I would suggest submitting an article not to more than 5 avenues as they are syndicated with many others.

littlegiant

2:25 pm on Mar 14, 2007 (gmt 0)

10+ Year Member



By 'avenues', I'm assuming you mean each article directory constitutes an 'avenue'? Just to clarify...

sem4u

2:30 pm on Mar 14, 2007 (gmt 0)

WebmasterWorld Senior Member 10+ Year Member



Article writing and distribution is something I am really starting to take a serious look at. The problem I see is that if exactly the same article is submitted to a number of arcticle sites only one version will count on Google as the others get marked down for being duplicates? Is this correct?

MrSpeed

6:23 pm on Mar 16, 2007 (gmt 0)

WebmasterWorld Senior Member 10+ Year Member



Yeah that is correct. The article sites get dinged for duplicate content. That's why I recommend writing unique articles just for the article directories. This way your site won't get clumped into the dupe content.

littlegiant

6:33 pm on Mar 16, 2007 (gmt 0)

10+ Year Member



MrSpeed, in other words, you don't recommend submitting the same article to different article directories at all? Huh?

sunny_kat

6:48 am on Mar 19, 2007 (gmt 0)

10+ Year Member



Mr Speed

You mean to say that the articles or press releases submitted should not be made live on the website before submission?

MrSpeed

12:59 pm on Mar 19, 2007 (gmt 0)

WebmasterWorld Senior Member 10+ Year Member



You should write two different articles. One for your site and one for the article directories. It's ok to submit the same article to all the directories.

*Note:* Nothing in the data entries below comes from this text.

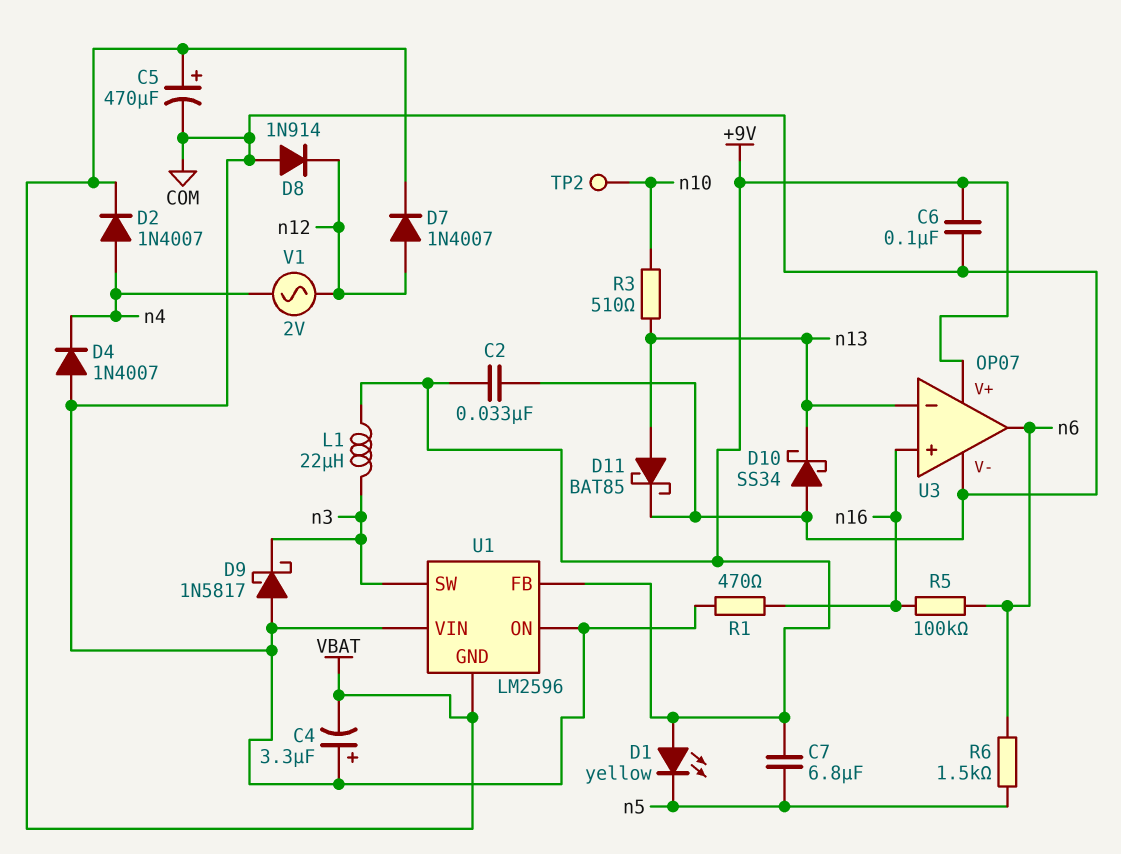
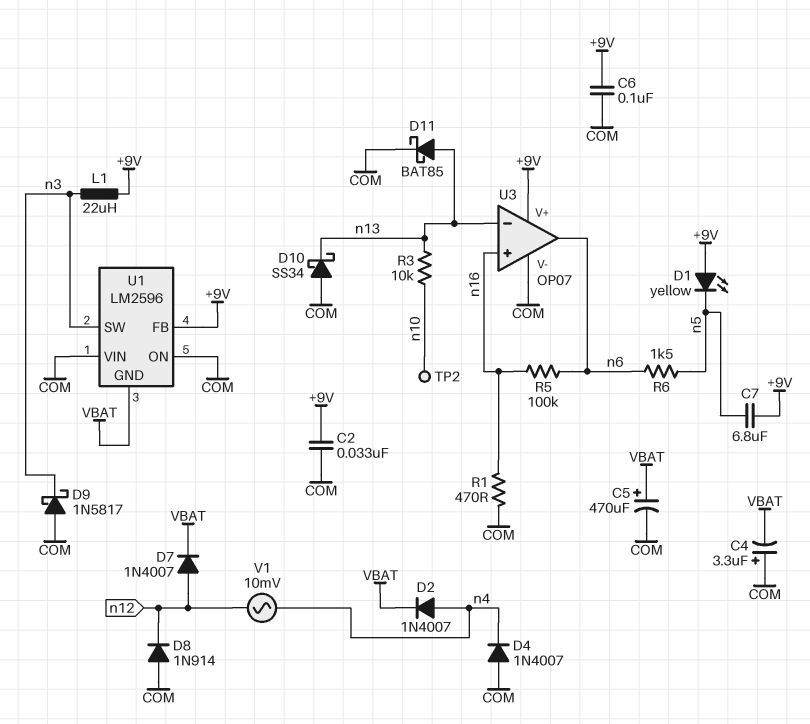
R3: 510 (n10, n13) -> 10k (n10, n13)
V1: AC 2V (n4, n12) -> AC 10mV (n4, n12)

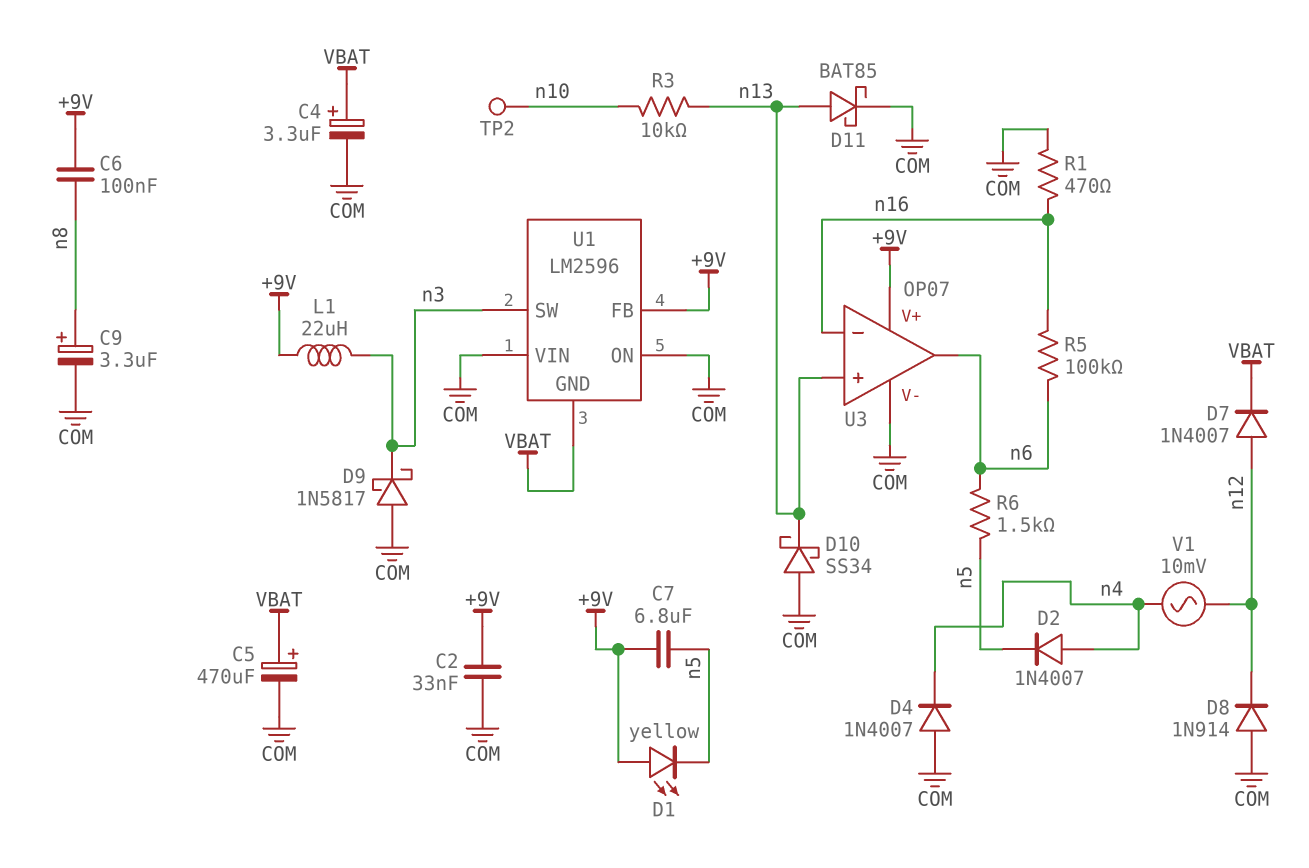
C4: 3.3uF (plus COM, minus VBAT) -> 3.3uF (plus VBAT, minus COM)
C6: 100nF (+9V, COM) -> 100nF (+9V, n8)
C9: none -> 3.3uF (plus n8, minus COM)
D2: diode 1N4007 (A n4, K VBAT) -> diode 1N4007 (A n4, K n5)
U3 pin in+: n16 -> n13
U3 pin in-: n13 -> n16

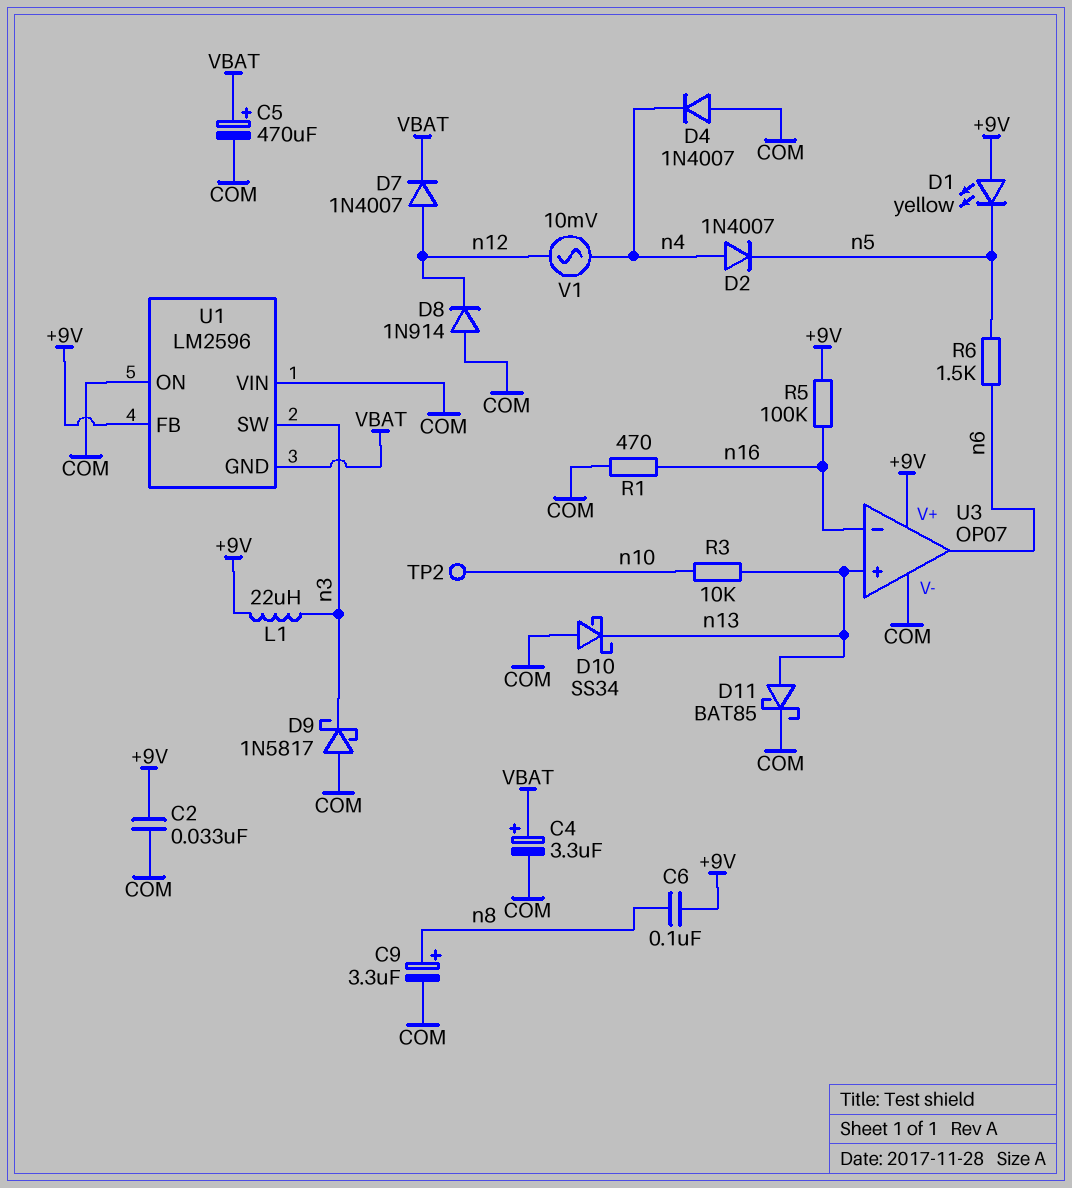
C7: 6.8uF (+9V, n5) -> none
R5: 100k (n6, n16) -> 100k (+9V, n16)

They will get hist for duplicate content, not you.

Just my two cents.

sem4u

2:22 pm on Mar 19, 2007 (gmt 0)

WebmasterWorld Senior Member 10+ Year Member



If the article sites get hit for duplicate content and so do the sites that republish the articles, then the inbound links from these sources won't be worth much SEO-wise?

lfgoal

4:58 pm on Mar 21, 2007 (gmt 0)

10+ Year Member Top Contributors Of The Month



" If the article sites get hit for duplicate content and so do the sites that republish the articles, then the inbound links from these sources won't be worth much SEO-wise? "

This has occurred to me as well. However, I know of cases where sites have used article writing to make it fairly high up the ladder for the keywords they were targeting.

I don't think google is really that discriminating as to where your links come from. However, how EFFECTIVE these kinds of links are depends on a few variables such as how crowded the niche is and whether your competitors have better links, more links, or a combination of the two.

In other words, crap links can give you some movement, or not. It just depends on what the competition is and how well they are armed.